Homer, the ancient Greek poet, is said to have believed that Sisyphus was the wisest and most prudent of all mortals. Other traditions describe him as a bit of a scoundrel. And, really, at the root, at the heart of matters, those who are wise and who are seen as scoundrels may not be all that very different.  Indeed, there are any number of stories about Sisyphus and his relationship and interactions with the gods of his day.  A consistent theme of the stories is that Sisyphus was a man who looked the gods squarely in the eyes and spoke his mind even making fun of what he thought were their foibles and short comings. Sisyphus loved life and living, he hated death, and he taunted the gods.  Well, as you can imagine the gods would only have but so much of that from Sisyphus, and indeed one day the gods have had enough, and they condemned Sisyphus to roll a huge round boulder to the top of a mountain.  At just the moment when Sisyphus and the stone reach the summit of the mountain – yep, you can see it coming, the boulder rolls down again. And, Sisyphus is compelled to return to the base of the mountain to undertake his task again and again and again in perpetuity.

Albert Camus’ description of Sisyphus’ struggle and his analysis of the existential (its Camus of course there is existential angst!) meaning of the struggle provide an interesting twist to the myth. Camus observes:

Myths are made for the imagination to breathe life into them. As for this myth, one sees the whole effort of a body straining to raise the huge stone, to roll it, and push it up a slope a hundred times over; one sees the face screwed up, the cheek tight against the stone, the shoulder bracing the clay-covered mass, the foot wedging it, the fresh start with arms outstretched …

Now, I’ve read the myth of Sisyphus dozens of times, of used the myth as an analogy of all kinds of dull repetitive work, but I’ve never felt it like I did as I read Camus’ description! And then he goes on the descript Sisyphus as an absurd hero. An absurd hero whose scorn of the gods, whose hatred of death and Thanatos, whose passion for life won him a penalty in which his whole being is exerted toward accomplishing – exactly nothing. Now – how many of us have felt like we worked our hearts and souls out, like we worked our butts off and accomplished exactly nothing! Ah, Sisyphus our brother – absurd, yes, but hero?

Well, Camus redirects our focus to the moment after the boulder rolls down from the summit, the moment when Sisyphus turns and begins his own descent down the mountain. In that moment, in those moments Sisyphus stands as EveryMan, as EveryHuman, and walks in consciousness, in awareness of who he and the existential being of his condition. Wretched, but lucid, he thinks and therefore he claims liberation. Camus phrases it, “The lucidity that was to constitute his torture at the same time crowns his victory.” The descent of Sisyphus is marked by exhaustion, frustration, sadness, and by joy.
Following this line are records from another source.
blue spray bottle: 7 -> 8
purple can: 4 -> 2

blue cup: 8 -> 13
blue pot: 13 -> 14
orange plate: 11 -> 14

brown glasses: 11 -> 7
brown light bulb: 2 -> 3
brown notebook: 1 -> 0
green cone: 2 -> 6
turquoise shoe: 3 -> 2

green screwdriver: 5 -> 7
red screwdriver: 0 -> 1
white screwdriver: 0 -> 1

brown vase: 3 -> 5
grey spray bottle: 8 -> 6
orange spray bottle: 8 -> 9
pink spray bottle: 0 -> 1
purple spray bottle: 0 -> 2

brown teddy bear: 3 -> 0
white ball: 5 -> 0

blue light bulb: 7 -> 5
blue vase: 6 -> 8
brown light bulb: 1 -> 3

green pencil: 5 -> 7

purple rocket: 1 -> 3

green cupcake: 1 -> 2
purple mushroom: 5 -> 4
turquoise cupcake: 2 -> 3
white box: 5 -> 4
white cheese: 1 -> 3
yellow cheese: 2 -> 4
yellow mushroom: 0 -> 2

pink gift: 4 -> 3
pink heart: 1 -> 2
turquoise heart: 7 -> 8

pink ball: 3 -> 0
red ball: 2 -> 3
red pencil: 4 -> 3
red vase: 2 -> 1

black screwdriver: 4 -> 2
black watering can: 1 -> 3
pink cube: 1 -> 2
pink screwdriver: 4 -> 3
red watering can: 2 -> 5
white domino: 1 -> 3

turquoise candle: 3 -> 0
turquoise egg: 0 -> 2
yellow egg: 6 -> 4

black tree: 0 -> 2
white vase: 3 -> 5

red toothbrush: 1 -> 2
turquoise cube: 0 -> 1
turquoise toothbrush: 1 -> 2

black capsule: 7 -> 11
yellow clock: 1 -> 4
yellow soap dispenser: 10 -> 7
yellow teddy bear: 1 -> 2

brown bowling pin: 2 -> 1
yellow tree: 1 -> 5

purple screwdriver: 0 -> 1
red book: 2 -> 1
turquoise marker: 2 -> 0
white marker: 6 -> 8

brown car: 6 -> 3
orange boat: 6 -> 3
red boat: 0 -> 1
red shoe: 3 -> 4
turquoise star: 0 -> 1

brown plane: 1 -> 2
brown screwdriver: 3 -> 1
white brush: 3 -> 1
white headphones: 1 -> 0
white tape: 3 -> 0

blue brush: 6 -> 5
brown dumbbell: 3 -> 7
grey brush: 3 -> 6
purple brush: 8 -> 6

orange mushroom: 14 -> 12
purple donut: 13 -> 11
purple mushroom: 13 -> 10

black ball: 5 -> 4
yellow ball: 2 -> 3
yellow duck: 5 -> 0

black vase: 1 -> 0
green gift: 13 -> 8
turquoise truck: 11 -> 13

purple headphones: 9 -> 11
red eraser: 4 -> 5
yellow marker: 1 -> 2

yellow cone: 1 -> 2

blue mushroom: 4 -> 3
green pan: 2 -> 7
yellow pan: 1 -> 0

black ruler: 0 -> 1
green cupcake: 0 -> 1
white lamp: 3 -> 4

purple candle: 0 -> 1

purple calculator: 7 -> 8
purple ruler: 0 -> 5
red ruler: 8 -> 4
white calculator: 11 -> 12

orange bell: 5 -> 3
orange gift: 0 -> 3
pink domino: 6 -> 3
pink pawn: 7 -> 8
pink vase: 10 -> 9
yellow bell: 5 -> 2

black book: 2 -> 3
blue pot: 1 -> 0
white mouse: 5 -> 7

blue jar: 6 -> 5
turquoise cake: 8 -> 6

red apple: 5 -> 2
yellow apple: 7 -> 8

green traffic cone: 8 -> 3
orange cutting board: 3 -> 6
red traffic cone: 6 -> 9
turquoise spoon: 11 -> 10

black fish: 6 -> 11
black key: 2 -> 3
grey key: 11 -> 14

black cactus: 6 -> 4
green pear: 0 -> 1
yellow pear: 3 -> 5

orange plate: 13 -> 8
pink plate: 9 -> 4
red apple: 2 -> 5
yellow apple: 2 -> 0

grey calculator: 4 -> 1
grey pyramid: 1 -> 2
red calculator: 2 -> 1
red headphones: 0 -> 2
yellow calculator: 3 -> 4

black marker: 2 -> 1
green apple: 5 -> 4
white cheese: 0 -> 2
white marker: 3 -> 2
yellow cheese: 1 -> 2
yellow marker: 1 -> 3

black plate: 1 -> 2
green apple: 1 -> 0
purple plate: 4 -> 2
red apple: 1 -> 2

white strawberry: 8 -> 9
Within the angst of the dark night, of unbearable grief, of Gethsemane, within the soul of tragedy the lucid soul can find the foundation of strength and resilience.

Camus has Edipus cry out: “Despite so many ordeals, my advance age and the nobility of my soul make me conclude that all is well.”

This story is worth telling, worth thinking about – I think – just to get to that quote — “Despite so many ordeals, my advance age and the nobility of my soul make me conclude that all is well.” The phrase, ‘the nobility of my soul’ resonates for me. The conviction that ‘all is well’ even in the midst of ordeals, even in the midst of Sisyphus’ seemingly hopeless, endless, meaningless struggle – even then and there, all is well. Now that is something. That is a place where the discovery, the claiming of human dignity has depth and resonance and meaning.

And, Camus goes on to highlight that happiness and the absurd are siblings. There is no sun without shadow. There is no day without night. The choice to claim our fate, to say yes to the tasks, the actions we undertake – and to do so with conscious awareness and lucidity – there is the home of freedom and happiness. 

Be well my friends. Rest well and deeply knowing that all is well.